Né le 15 février 1884 à Toulon (Var), mort le 30 octobre 1944 à Varages (Var) ; fabricant de faïence ; socialiste SFIO ; conseiller d’arrondissement.

Sa famille, originaire de Moustiers-Sainte-Marie (Basses-Alpes), s’était établie à Varages en 1746 et avait acquis par la suite une petite fabrique de faïences.

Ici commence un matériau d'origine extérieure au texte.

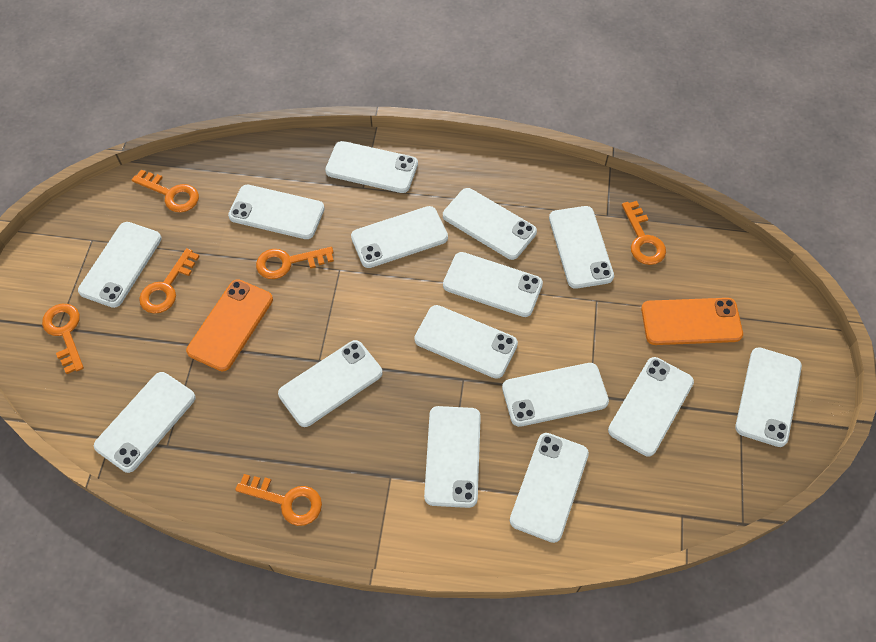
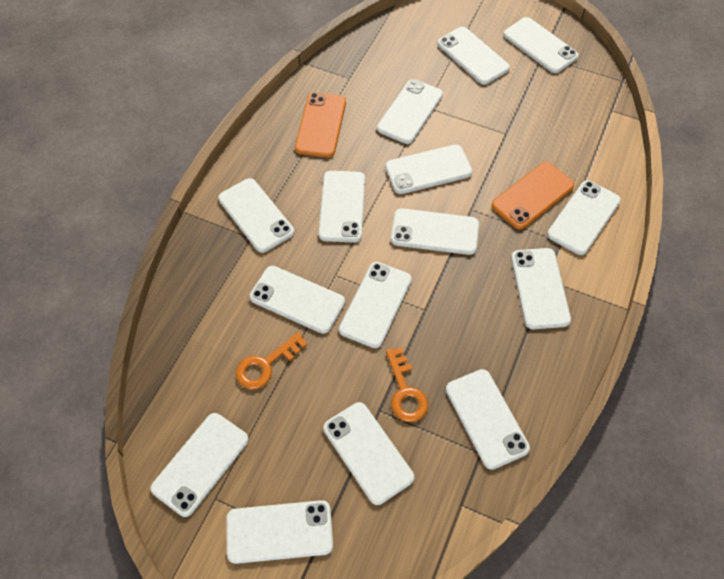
orange key: 6 -> 2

Son père, Paul Bertrand, né à Varages le 23 septembre 1855, fabricant de faïence, marié à la première institutrice laïque de la commune, fut élu maire en 1886. Socialiste, il s’opposa à Clemenceau et fut à l’origine d’une coopérative d’alimentation dans les années 1880. Le rapport du sous-préfet de Brignoles, le 5 mai 1912, après sa réélection, indiquait qu’il faisait « de la politique unifiée […] » et qu’il était entouré de conseillers municipaux « unifiés honteux [...] tout en se défendant de lui appartenir [au Parti socialiste SFIO] ». Il mourut en 1918. Sa fille Élise Bertrand épousa civilement « uniquement » (Le Petit Var, 20 août 1913) le maire socialiste de Cotignac, Hubert Carmagnolle. Ce fut le premier mariage civil de la commune. Il raviva bien des tensions.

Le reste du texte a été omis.